Sir Tom Farmer has launched is Tyres and Wheels Autocare operation and it offers the trade a new opportunity.
“The plan is,” explained Sir Tom, “that we will help people realise their ambition to develop their own businesses. We understand that there are people out there in the automotive sector who want to go out on their own, but who don’t have access to the funding. They may be excellent salesmen, mechanics, tyre technicians, but be lacking in administration skills. We can help the people with the right attitude to achieve their ambition.
“We will put up, for the right people, 100,000 poundsw to finance the co-owned business. They will have to put in between 25,000 pounds to 45,000 pounds of their own money to become a Farmer Autocare co-owner. They will have to locate the premises and we will take care of fitting out the business, developing the branding and carrying out all the administration work for the business. That leaves the co-owner free to operate the business.

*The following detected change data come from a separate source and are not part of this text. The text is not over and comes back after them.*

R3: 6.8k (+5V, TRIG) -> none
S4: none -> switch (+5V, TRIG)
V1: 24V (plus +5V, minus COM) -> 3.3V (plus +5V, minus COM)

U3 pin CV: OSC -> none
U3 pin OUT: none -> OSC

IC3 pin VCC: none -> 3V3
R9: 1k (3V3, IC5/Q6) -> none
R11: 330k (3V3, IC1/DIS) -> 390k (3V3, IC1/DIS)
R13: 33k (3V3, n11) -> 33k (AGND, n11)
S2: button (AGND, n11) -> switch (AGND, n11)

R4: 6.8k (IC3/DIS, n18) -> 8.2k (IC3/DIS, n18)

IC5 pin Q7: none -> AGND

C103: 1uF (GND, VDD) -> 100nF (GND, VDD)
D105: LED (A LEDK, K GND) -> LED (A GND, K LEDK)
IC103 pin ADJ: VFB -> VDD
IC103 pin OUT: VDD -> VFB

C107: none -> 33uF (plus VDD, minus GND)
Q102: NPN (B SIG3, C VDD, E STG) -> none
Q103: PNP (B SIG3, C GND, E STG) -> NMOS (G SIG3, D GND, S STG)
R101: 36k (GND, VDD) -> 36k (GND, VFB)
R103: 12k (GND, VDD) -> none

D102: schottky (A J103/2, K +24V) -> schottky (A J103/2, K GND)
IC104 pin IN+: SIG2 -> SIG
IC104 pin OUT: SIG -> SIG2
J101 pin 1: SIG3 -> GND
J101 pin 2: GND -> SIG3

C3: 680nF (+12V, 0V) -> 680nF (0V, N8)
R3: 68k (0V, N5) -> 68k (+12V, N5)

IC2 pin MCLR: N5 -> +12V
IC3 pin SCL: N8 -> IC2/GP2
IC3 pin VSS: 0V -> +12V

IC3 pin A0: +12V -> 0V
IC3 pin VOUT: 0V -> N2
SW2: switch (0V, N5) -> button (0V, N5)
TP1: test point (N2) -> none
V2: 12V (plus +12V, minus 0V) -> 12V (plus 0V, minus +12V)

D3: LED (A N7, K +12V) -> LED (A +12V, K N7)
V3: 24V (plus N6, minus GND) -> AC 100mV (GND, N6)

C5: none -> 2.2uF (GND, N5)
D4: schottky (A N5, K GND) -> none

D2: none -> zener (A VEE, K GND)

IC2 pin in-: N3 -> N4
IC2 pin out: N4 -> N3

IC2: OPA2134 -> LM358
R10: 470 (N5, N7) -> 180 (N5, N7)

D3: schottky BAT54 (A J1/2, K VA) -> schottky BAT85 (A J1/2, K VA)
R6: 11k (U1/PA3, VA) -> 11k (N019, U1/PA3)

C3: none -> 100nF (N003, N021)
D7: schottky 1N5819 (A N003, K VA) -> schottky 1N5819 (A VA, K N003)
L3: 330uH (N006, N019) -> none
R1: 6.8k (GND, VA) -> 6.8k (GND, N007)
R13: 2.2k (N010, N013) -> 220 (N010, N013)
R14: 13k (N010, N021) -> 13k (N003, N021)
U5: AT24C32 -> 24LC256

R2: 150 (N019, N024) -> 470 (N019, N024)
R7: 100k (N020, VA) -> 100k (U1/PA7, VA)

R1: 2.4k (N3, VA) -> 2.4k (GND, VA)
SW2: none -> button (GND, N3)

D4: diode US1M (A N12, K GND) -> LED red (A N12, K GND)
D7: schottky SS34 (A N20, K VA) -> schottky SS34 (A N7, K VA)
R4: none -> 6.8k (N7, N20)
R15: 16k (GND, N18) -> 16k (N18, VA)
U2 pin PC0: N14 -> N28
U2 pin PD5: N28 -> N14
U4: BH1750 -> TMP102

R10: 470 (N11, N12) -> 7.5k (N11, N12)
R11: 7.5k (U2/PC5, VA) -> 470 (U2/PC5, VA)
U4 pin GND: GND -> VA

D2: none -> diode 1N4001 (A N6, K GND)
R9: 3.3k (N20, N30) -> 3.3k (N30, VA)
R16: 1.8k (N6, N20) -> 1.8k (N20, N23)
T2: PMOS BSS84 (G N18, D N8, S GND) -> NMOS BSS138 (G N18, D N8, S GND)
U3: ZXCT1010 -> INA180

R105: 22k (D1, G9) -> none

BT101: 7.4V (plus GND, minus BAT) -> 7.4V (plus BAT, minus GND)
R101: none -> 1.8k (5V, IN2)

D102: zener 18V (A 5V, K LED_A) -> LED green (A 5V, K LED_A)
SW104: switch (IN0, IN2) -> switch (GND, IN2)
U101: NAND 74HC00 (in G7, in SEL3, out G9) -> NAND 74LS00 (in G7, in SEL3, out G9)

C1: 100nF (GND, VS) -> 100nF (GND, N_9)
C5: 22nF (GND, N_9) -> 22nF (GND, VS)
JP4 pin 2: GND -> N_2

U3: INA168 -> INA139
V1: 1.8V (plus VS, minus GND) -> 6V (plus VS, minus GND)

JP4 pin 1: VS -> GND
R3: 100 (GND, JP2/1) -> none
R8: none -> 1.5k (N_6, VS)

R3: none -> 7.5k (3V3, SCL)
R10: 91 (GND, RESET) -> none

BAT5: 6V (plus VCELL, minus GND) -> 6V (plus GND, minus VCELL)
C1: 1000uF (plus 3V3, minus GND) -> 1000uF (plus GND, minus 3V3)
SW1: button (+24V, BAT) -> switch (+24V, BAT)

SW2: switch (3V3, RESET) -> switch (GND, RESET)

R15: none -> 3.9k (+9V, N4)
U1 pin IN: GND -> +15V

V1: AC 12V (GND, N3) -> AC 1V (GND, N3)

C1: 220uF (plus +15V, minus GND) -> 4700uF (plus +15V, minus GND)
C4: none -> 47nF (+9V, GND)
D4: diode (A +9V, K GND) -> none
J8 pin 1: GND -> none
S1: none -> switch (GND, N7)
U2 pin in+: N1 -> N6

“If the project requires the purchase of premises, then we will buy the premises and lease them back to the co-owners.
“Many small businesses fall down because the owner is too involved in one area or another of the business. If they devote their time to the customers and the physical side of the business they end up working till all hours doing paperwork. That isn’t good business practice. On the other hand, if they do the paperwork well they often don’t have the time to devote to their customers. Few people have the ability to run every element of their business nowadays. We can take the administration load away from them and allow them to do what they are good at, dealing with the running of the business and the customers. That’s not to say that we expect our co-owners to be out there fitting tyres, but they will have the time to manage their business, to look after the suppliers and the staff. If they don’t get the people and the suppliers right then they won’t get the customers.
“This is an opportunity for the more mature person with the energy and the enthusiasm, who wants control and who wants to work to live rather than live to work.”
The Maxxis brand was rated fifth in the Taiwan Top 10 Global Brands awards, from an initial 1,000 candidates. To make the top 10, at least 20 per cent of revenues under the name must have come from overseas and the top ten positions are decided by “brand value”, which is determined by the drawing power of the brand, calculated in accordance with criteria stipulated by New York-based branding agency Interbrand. Of the top 10 Taiwanese brands, seven were from IT companies.